Masih dengan senyum lebar, pramuniaga mengangguk sopan. "Ada di sebelah sana, Kak. Mari ikut saya."
Tanpa banyak bicara, Aretha mengikuti pramuniaga yang tubuhnya dibalut dengan celana jeans dan kaos polo berkerah berwarna putih itu.
"Nah coba dipilih, Kak. Ini kebetulan lagi diskon 15% lho."
Dahi Aretha berkerut-kerut. Telunjuknya mengetuk-ngetuk pada dagu saat pandangannya mengamati satu persatu sepatu yang berjajar rapi di hadapannya.
"Buat pacarnya ya, Kak?"
Ditanya seperti itu, Aretha hanya tertawa gugup. "Eng-enggak, Mbak."
Kedua mata Aretha berbinar senang saat menemukan sepatu yang menarik perhatiannya. "Liat yang itu dong, Mbak."
Setelah pramuniaga itu meletakkan sepatu yang diminta Aretha di telapak tangannya, bibir Aretha melengkungkan senyuman lebar. Sepatu ini persis dengan yang ia lihat di layar laptop Gerry tempo hari.
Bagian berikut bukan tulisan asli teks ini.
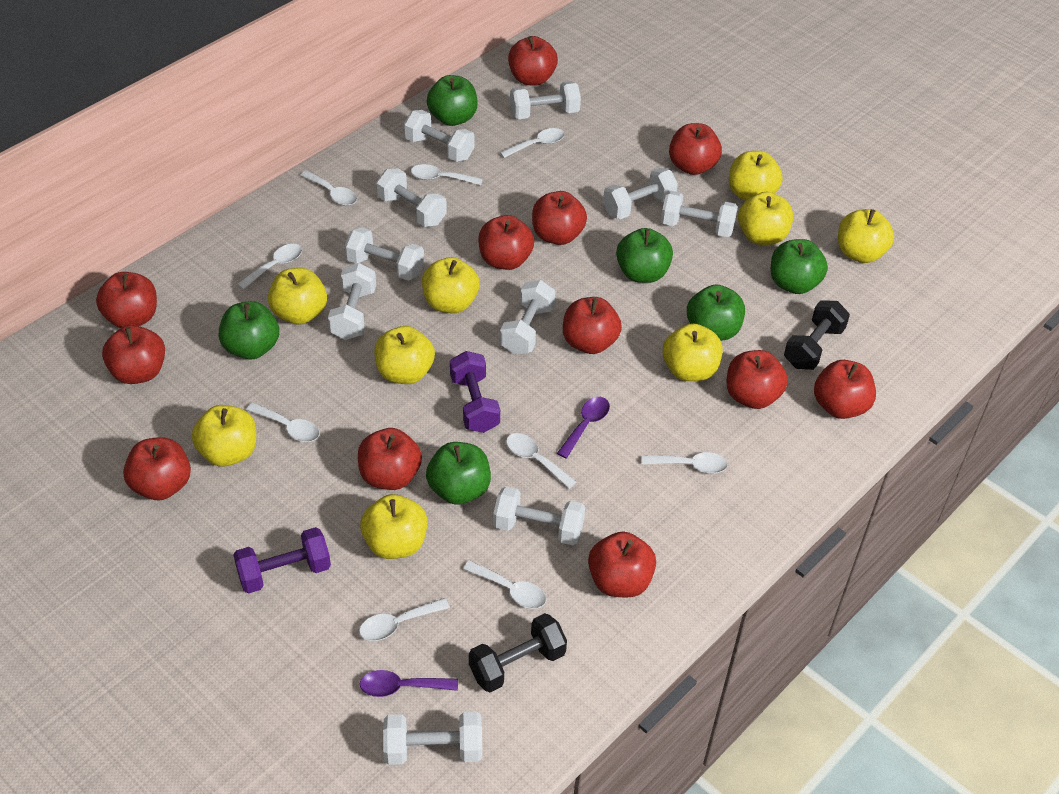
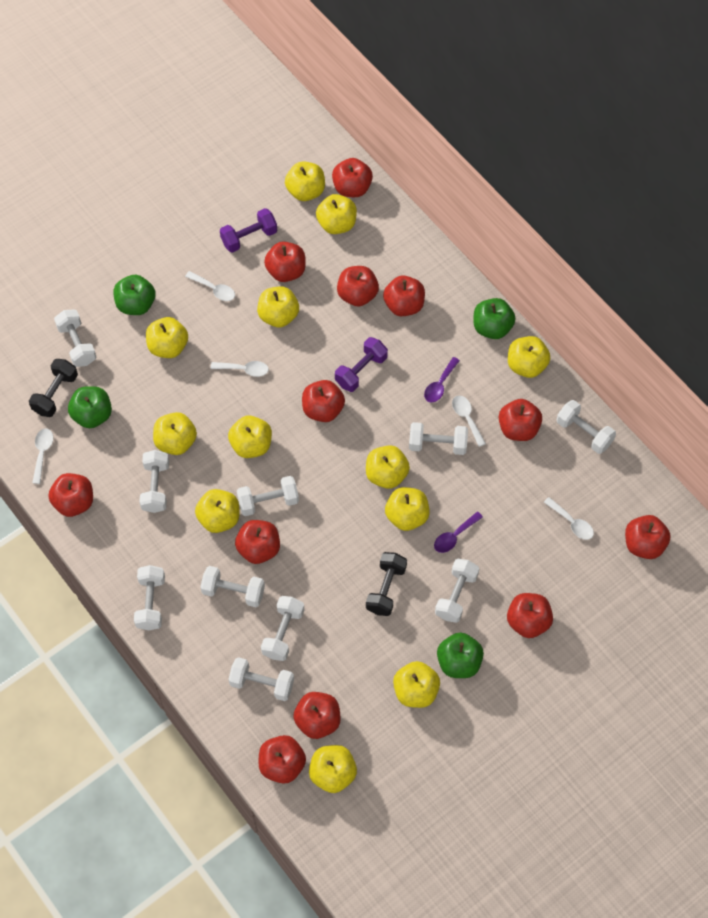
green apple: 6 -> 4
white spoon: 9 -> 5
yellow apple: 9 -> 12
Seraya menimang-nimang sepatu di tangannya, Aretha sempat mengingat-ingat perbedaan ukuran tubuh Reno dan Gerry yang tak jauh beda. Gadis itu menduga bahwa ukuran sepatu mereka pasti tak jauh beda. Saat memeriksa bagian dalam sepatu tersebut, Aretha hampir memekik senang saat mendapati angka 42 di sana. Tepat seperti ukuran sepatu Reno.
"Ada yang warna biru gelap enggak, Mbak?"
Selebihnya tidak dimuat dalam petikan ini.